Cómo calentar realmente espacios al aire libre (sin tener que esperar)
Si alguna vez has intentado calentar una terraza junto a la piscina o un área destinada al cambio de ropa, sabrás cuán difícil es hacerlo. No se puede “calentar el aire” cuando el viento sopla directamente sobre él. Es un desperdicio de energía.

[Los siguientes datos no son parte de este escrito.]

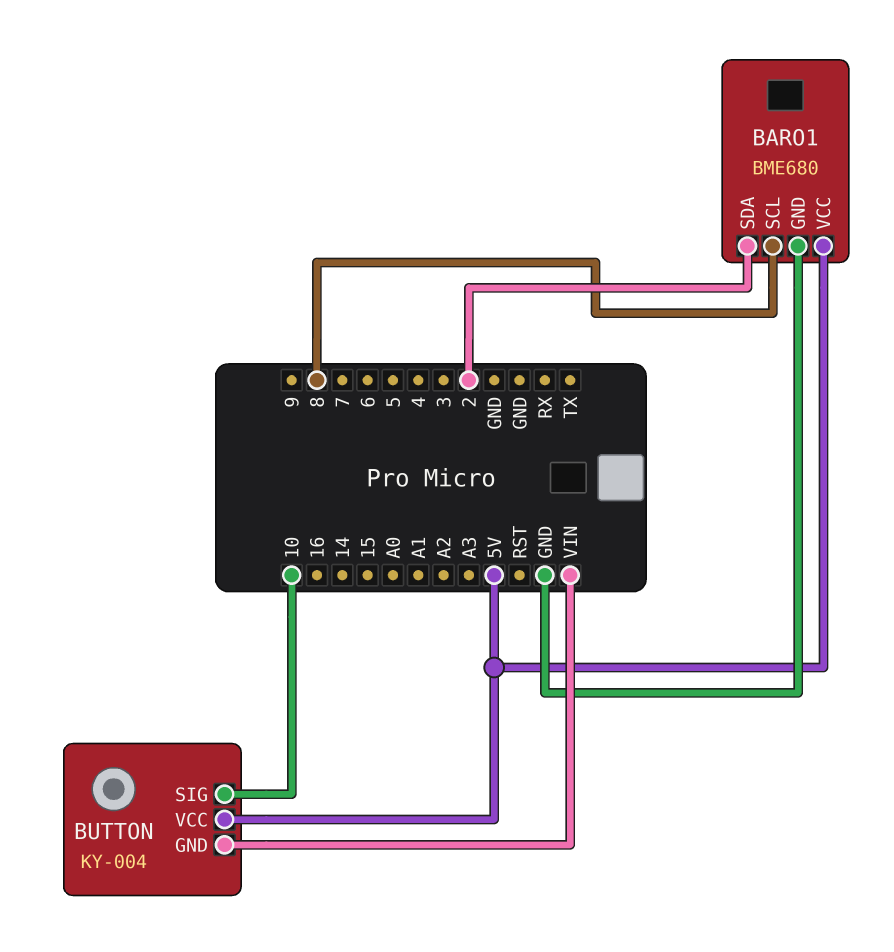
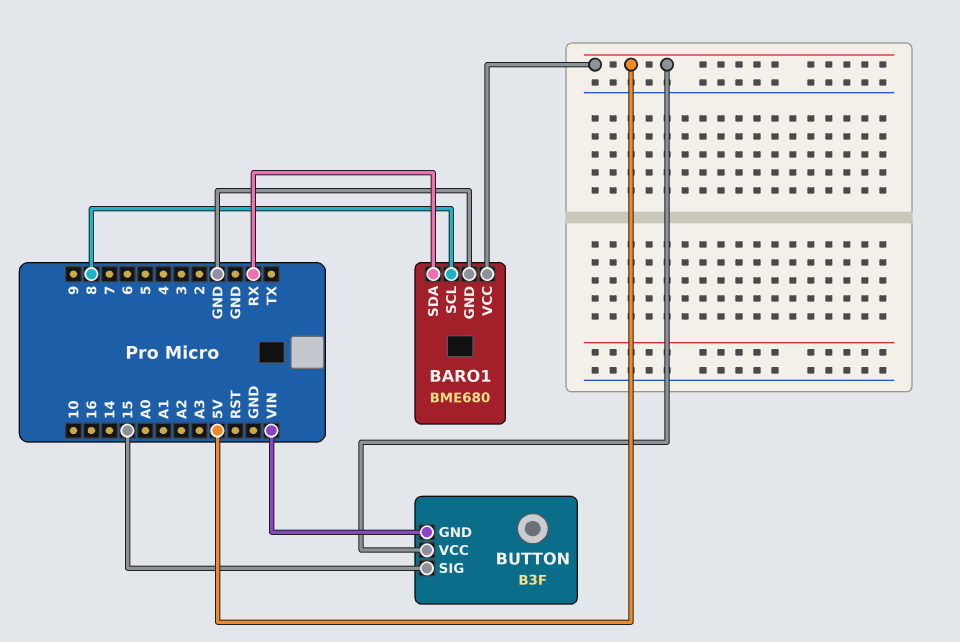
BARO1 pin SDA: 2 -> RX
BUTTON: KY-004 -> B3F
BUTTON pin SIG: 10 -> 15

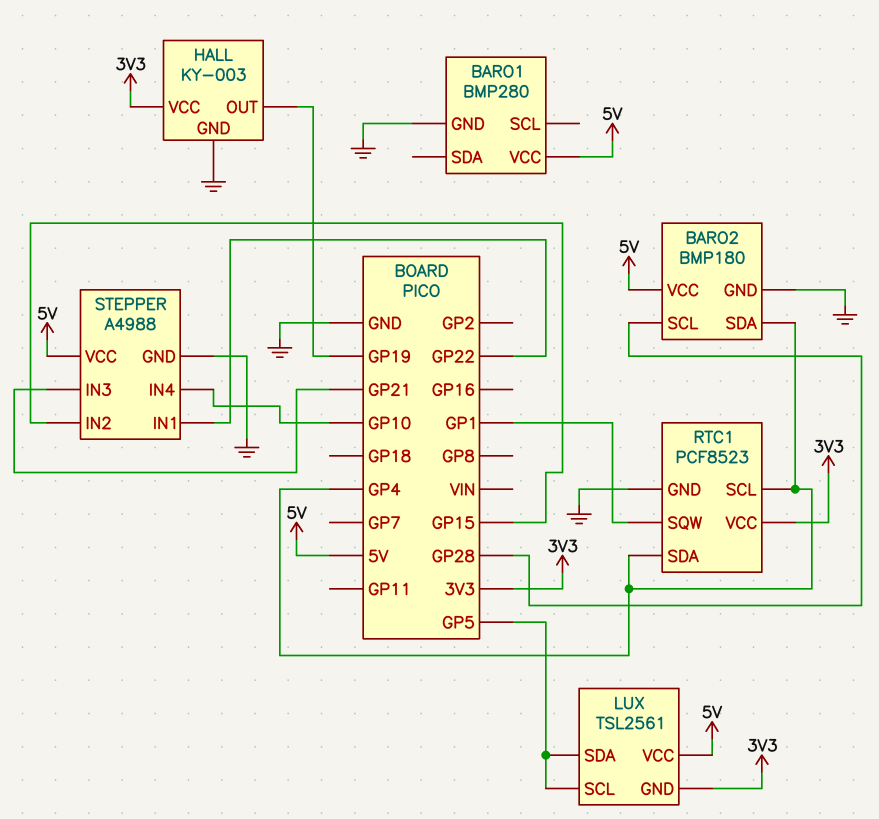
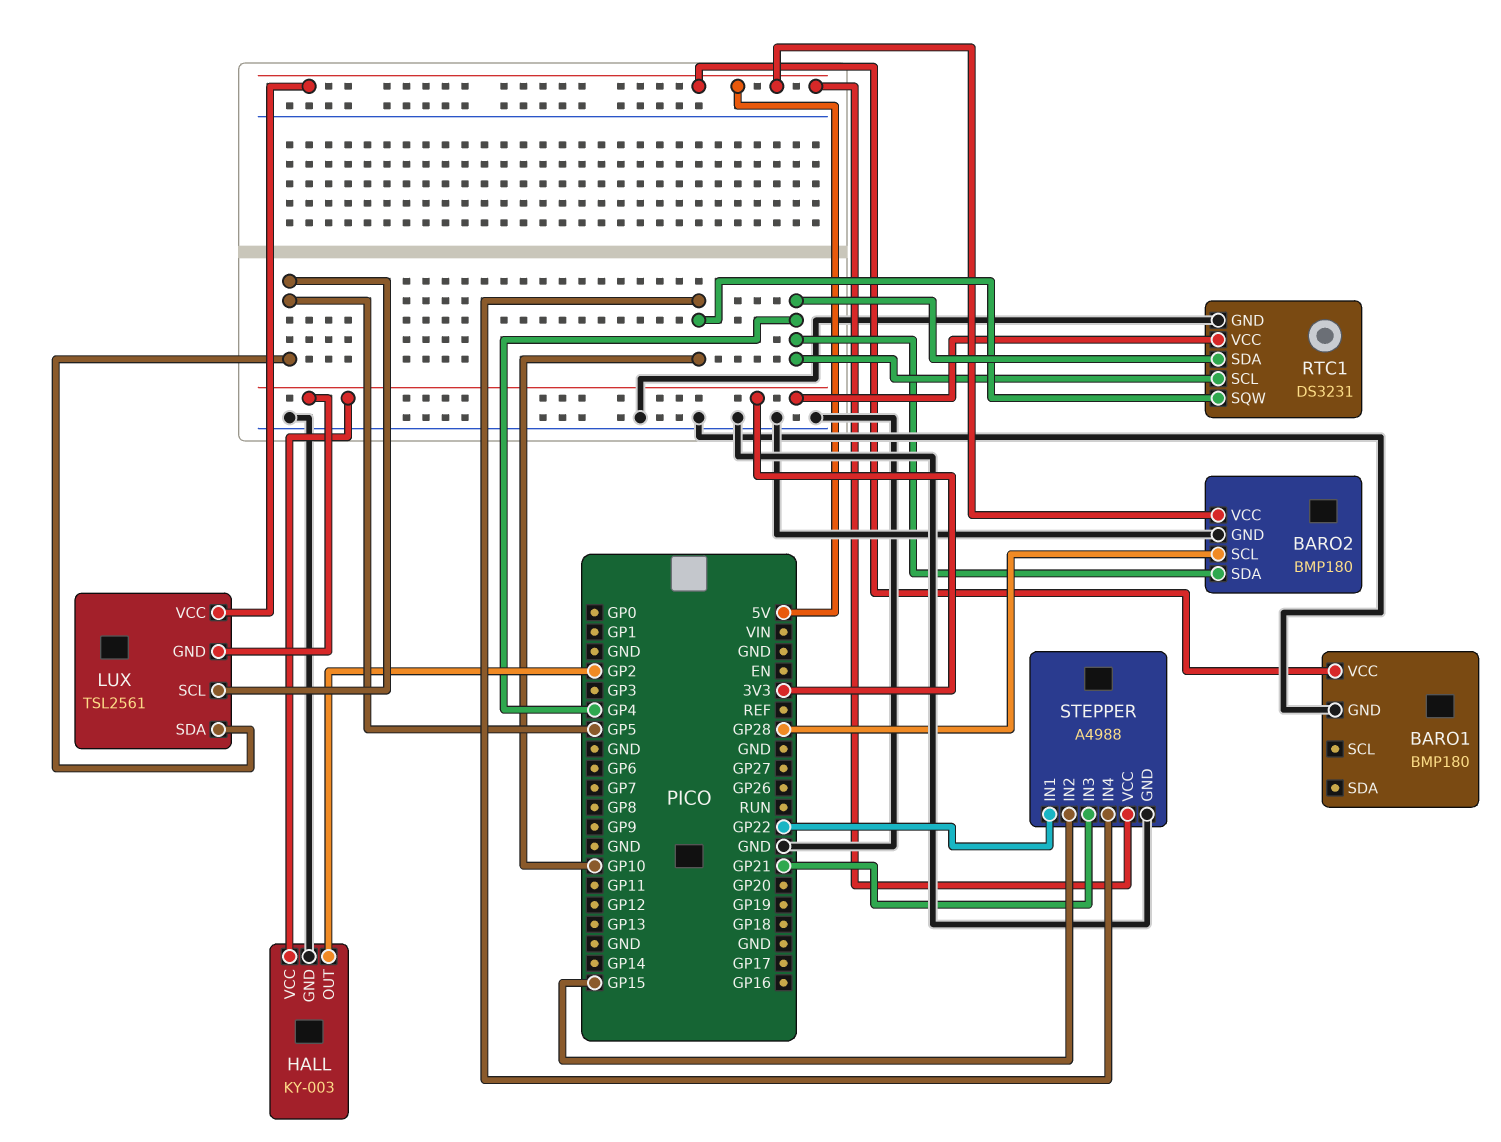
BARO1: BMP280 -> BMP180
HALL pin OUT: GP19 -> GP2
RTC1: PCF8523 -> DS3231
RTC1 pin SQW: GP1 -> GP10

En lugar de eso, nos concentramos en las personas. Aquí es donde entra en juego la tecnología de ondas infrarrojas de corta longitud. Piénsalo como el sol: puedes sentir su calor en tu piel, incluso si el aire a tu alrededor está helado. No espera a que la brisa caliente el ambiente; simplemente actúa directamente sobre ti. Es rápido… muy rápido. Por eso, un vestuario helado se siente cálido en cuanto entras en él.
El secreto
Dentro de estas unidades hay un filamento de tungsteno dentro de un tubo de cuarzo. Cuando se enciende el dispositivo, ese filamento se calienta enormemente y emite radiación que atraviesa la ropa y llega a la piel.
Me encanta usar estos dispositivos en lugares con mucho tráfico. No hay un período de espera durante el cual los visitantes tengan que esperar diez minutos a que se caliente el ambiente. Es instantáneo.
Hacer frente a las condiciones climáticas
Los equipos para uso exterior sufren bastante debido a la humedad y las salpicaduras de agua. Si no se tiene cuidado, todo puede arruinarse rápidamente.
Para evitar que los componentes eléctricos se dañen o se oxide, sellamos las conexiones eléctricas y utilizamos carcasas resistentes. También usamos tubos de cuarzo recubiertos para proteger los filamentos de la suciedad y la sal presente en el aire.
Un consejo rápido: verifica tu cableado. Si transportas la electricidad a largas distancias, asegúrate de que el diámetro del cable sea adecuado para la potencia necesaria. De lo contrario, tendrás problemas con caídas de voltaje, y tus calentadores no alcanzarán la temperatura deseada.
La parte difícil: la ubicación
Estos calentadores generan mucha temperatura en un espacio muy pequeño. Eso es bueno para ahorrar espacio, pero crea un “punto caliente” justo debajo de la lámpara.
Es necesario ajustar la altura y el ángulo de instalación. Si los instalas demasiado bajo, prácticamente quemarás a tus invitados. Si los instalas demasiado alto, el calor desaparecerá antes de llegar hasta ellos. Se necesita un poco de cálculo y algunos ajustes, pero esa es la única forma de lograr un calor uniforme y eficiente, sin zonas frías.